La campaña de este año, que finalizará el próximo 18 de junio, ha reunido a dieciséis especialistas de disciplinas como la geología, la paleontología y la restauración, además de estudiantes del Máster en Arqueología del Cuaternario y Evolución Humana de la Universitat Rovira i Virgili. Los trabajos han incluido la digitalización tridimensional del fósil mediante fotogrametría de alta precisión y la recogida de muestras de sedimento. Una vez concluida la excavación, el equipo dedicará tres días a una delicada extracción para trasladar el esqueleto a los laboratorios del IPHES-CERCA en Tarragona. Paralelamente, se han tomado muestras del sedimento que envuelve los huesos con el fin de reconstruir las condiciones del paleolago.
Cada esqueleto completo que sale de Camp dels Ninots es una ventana al Plioceno. Este juvenil la abre de par en par.
Por qué el esqueleto juvenil cambia lo que sabemos sobre los tapires europeos
La mayoría de los restos de tapir que aparecen en otros yacimientos europeos están fragmentados y dispersos. En Camp dels Ninots, sin embargo, los esqueletos se conservan articulados y con un nivel de detalle insólito. El nuevo ejemplar añade una pieza clave: por primera vez se podrá analizar la secuencia de desarrollo esquelético desde la infancia hasta la edad adulta en esta especie. Los investigadores esperan que el estudio ayude a afinar las relaciones evolutivas con los tapires asiáticos modernos, con los que Tapirus arvernensis comparte un linaje estrecho. De hecho, análisis previos ya habían apuntado que los tapires de Camp dels Ninots están más emparentados con las formas asiáticas que con las americanas, una pista que el nuevo esqueleto podría confirmar con datos osteológicos mucho más finos.

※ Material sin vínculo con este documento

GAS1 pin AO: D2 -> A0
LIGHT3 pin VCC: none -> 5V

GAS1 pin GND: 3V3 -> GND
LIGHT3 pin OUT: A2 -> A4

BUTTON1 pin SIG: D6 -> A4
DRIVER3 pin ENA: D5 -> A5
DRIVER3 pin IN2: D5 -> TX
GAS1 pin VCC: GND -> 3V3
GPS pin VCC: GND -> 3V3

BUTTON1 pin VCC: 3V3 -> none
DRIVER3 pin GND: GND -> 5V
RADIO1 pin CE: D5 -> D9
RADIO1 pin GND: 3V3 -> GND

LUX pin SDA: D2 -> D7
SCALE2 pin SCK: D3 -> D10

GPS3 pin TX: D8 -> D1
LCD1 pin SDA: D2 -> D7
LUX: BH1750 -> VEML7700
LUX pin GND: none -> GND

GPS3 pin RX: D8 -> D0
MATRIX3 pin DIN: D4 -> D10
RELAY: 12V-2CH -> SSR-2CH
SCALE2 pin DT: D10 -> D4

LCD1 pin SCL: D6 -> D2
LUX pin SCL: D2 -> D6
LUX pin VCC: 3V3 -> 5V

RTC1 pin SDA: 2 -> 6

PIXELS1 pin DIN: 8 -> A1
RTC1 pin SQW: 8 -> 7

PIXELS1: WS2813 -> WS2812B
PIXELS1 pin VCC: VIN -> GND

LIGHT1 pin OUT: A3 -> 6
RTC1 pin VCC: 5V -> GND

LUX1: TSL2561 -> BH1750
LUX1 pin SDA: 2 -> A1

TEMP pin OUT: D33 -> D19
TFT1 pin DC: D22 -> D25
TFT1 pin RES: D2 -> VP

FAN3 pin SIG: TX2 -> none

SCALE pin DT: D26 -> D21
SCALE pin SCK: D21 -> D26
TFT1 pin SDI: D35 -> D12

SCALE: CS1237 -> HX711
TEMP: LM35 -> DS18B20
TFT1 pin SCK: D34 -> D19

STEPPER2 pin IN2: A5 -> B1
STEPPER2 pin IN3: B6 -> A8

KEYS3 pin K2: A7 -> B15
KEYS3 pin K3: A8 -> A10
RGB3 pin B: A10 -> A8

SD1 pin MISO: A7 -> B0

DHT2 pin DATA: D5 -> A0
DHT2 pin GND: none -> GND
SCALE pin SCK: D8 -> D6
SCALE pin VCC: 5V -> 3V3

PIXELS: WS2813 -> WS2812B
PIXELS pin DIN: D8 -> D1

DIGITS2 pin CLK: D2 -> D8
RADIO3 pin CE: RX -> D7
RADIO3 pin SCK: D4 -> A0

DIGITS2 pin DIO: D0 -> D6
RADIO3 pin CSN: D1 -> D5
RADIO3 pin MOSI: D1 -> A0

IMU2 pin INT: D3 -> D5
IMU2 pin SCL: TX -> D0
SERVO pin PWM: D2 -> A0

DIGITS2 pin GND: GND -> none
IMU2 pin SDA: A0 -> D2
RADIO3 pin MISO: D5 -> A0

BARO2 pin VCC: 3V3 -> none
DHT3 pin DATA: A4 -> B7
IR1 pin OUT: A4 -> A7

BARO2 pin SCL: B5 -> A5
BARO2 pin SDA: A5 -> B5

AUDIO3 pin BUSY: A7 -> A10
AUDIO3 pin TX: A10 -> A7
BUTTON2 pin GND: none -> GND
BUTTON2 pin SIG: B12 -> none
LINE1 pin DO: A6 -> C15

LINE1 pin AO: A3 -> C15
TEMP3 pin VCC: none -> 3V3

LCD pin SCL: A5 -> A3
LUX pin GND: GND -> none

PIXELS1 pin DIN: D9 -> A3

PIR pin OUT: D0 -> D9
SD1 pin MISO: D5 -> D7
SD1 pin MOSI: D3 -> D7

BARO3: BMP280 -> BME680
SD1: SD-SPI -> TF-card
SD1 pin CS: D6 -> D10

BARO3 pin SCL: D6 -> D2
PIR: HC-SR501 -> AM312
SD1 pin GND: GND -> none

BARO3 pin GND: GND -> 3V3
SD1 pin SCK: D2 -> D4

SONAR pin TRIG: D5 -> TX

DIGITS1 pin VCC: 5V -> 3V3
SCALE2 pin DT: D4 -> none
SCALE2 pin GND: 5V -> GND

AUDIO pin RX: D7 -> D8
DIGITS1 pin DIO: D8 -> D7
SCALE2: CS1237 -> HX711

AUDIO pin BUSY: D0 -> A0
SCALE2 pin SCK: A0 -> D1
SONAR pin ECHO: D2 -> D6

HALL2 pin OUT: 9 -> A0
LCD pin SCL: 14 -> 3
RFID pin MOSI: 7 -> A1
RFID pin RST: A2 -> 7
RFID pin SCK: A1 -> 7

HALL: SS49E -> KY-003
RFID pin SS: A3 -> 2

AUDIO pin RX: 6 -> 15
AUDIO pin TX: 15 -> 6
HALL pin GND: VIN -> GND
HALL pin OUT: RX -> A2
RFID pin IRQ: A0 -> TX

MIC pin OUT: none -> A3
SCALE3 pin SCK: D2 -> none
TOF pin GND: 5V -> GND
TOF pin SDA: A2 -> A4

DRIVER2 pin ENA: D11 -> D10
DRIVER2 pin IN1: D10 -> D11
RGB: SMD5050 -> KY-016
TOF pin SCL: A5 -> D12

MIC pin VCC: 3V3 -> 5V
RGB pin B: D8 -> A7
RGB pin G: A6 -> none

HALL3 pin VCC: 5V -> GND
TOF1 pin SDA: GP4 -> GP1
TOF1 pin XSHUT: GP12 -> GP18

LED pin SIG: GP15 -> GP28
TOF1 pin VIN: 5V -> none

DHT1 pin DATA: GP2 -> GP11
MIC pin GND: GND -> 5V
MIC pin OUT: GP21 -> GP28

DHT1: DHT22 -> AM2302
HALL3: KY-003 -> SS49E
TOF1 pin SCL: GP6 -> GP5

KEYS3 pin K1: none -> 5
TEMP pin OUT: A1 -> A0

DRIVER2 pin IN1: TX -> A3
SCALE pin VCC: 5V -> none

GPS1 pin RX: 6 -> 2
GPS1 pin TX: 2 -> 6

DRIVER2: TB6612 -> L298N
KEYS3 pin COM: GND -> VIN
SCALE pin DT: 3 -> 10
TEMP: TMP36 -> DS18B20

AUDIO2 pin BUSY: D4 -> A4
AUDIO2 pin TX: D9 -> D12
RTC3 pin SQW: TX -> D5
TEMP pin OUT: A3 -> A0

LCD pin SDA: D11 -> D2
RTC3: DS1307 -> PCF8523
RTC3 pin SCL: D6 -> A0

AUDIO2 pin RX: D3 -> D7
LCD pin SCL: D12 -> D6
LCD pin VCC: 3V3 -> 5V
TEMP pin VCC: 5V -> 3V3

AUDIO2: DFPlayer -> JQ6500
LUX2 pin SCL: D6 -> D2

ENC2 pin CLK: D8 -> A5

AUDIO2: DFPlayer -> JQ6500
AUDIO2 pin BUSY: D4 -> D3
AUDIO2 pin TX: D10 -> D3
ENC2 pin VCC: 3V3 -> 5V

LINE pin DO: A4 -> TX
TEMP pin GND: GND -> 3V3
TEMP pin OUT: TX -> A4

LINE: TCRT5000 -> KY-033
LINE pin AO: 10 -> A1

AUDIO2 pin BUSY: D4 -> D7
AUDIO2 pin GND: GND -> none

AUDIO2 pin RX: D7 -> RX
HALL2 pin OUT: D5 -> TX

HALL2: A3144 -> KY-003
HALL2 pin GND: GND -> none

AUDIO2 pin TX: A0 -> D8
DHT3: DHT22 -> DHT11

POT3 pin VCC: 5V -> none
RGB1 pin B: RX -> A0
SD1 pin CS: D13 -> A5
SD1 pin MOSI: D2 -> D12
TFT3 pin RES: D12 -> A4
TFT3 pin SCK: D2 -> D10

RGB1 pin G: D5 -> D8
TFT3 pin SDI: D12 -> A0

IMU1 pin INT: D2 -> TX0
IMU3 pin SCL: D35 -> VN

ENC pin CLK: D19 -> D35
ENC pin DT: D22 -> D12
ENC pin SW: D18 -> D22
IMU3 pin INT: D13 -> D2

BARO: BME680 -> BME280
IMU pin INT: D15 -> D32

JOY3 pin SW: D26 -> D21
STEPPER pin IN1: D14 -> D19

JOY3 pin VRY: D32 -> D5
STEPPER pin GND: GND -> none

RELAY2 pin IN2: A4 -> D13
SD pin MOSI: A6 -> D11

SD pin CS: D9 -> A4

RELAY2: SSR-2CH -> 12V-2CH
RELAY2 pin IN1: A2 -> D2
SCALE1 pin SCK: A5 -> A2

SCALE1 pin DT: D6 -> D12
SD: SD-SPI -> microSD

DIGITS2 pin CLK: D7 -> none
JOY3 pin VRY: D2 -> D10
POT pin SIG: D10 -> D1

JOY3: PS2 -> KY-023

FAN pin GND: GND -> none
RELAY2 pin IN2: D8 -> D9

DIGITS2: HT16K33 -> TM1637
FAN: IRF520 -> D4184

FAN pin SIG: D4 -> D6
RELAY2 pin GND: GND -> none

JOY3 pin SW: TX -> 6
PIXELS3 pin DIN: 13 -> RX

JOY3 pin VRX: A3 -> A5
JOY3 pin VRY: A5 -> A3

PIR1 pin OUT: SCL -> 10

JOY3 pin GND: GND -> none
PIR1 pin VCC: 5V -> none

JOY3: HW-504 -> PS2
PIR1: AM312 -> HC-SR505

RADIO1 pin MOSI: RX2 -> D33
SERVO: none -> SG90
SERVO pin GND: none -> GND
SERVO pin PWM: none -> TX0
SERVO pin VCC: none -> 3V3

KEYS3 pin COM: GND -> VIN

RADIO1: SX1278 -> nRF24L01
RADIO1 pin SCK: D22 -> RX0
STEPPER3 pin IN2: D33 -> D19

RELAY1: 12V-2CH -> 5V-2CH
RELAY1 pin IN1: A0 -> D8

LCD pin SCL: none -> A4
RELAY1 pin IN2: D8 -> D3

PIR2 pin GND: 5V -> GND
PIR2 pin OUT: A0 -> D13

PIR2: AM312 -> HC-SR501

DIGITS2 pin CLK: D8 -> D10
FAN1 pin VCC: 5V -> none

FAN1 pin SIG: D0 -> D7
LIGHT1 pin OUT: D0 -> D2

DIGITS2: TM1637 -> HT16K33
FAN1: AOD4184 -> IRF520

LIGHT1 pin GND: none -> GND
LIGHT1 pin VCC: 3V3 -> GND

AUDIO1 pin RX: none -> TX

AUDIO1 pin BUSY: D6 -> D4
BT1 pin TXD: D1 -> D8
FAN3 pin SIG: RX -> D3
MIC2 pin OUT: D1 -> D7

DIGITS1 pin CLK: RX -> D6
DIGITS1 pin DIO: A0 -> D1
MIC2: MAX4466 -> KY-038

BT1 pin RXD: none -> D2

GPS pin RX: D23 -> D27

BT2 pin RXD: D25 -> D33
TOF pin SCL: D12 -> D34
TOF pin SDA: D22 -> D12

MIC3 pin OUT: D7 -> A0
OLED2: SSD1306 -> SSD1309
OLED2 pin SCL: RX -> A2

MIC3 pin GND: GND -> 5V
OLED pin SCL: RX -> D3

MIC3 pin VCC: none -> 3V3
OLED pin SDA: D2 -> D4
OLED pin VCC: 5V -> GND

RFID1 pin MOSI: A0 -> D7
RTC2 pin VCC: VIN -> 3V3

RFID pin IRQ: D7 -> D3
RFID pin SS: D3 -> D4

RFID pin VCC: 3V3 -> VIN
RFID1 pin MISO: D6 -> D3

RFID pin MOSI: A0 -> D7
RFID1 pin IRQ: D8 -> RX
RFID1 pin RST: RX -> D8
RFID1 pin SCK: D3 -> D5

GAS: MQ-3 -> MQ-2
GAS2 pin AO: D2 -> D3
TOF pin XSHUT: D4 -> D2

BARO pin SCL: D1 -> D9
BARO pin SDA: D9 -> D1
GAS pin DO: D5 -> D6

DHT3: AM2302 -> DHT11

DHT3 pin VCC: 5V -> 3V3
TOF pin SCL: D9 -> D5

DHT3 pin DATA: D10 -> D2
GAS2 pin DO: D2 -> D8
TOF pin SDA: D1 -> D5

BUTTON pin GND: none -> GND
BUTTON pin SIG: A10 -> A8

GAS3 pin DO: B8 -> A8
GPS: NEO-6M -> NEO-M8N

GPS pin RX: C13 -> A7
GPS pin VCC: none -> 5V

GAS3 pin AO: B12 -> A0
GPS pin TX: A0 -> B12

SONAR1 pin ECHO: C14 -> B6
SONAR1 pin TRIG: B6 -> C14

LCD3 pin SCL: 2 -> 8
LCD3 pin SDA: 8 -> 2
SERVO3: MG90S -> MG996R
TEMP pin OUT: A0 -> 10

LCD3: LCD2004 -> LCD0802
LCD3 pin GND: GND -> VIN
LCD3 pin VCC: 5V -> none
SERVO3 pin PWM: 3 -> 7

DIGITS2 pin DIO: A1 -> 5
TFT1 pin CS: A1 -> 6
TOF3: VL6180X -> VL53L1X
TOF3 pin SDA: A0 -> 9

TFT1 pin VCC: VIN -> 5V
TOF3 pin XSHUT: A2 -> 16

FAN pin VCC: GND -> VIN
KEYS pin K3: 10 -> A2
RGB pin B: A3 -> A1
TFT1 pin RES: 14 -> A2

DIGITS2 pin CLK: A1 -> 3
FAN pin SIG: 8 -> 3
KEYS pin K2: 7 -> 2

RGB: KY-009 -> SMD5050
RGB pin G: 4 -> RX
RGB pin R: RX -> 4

La datación de cuatro millones de años sitúa al yacimiento en un Plioceno más cálido que el actual, justo antes de que las glaciaciones del Pleistoceno remodelaran la fauna europea. Alrededor del lago crecía un denso bosque subtropical húmedo que ofrecía alimento abundante a estos grandes herbívoros. El tapir de Girona es, en cierto modo, un eco de un mundo perdido. El hecho de que tantos esqueletos completos se hayan conservado en el mismo lugar sugiere que el lago actuó como una trampa natural recurrente, quizá debido a emisiones periódicas de CO2 o metano, que acababan con los animales que se acercaban a beber.
El geólogo Oriol Oms, responsable de la investigación, lo resume con una metáfora contundente: “Camp dels Ninots funciona como una auténtica cápsula del tiempo. Las condiciones geológicas y químicas del paleolago volcánico han permitido la conservación de esqueletos completos con un nivel de detalle muy inusual en paleontología”. Esa combinación de sedimentos finos, aguas tranquilas y rápido enterramiento es lo que ha regalado a la ciencia un tesoro fósil de primer orden.
🔬 Ficha del Descubrimiento
- Qué se ha descubierto: Un esqueleto casi completo de una cría de tapir (Tapirus arvernensis) de hace cuatro millones de años.
- Dónde: Yacimiento de Camp dels Ninots, en Caldes de Malavella (Girona, Cataluña).
- Institución responsable: IPHES-CERCA, en colaboración con la Universitat Autònoma de Barcelona y la Universitat Rovira i Virgili.
- Cuándo: El hallazgo se ha producido durante la campaña de excavación que finaliza el 18 de junio de 2026.
- Impacto a futuro: Permitirá reconstruir por primera vez el crecimiento completo de un tapir del Plioceno y afinar su relación con los tapires asiáticos vivos.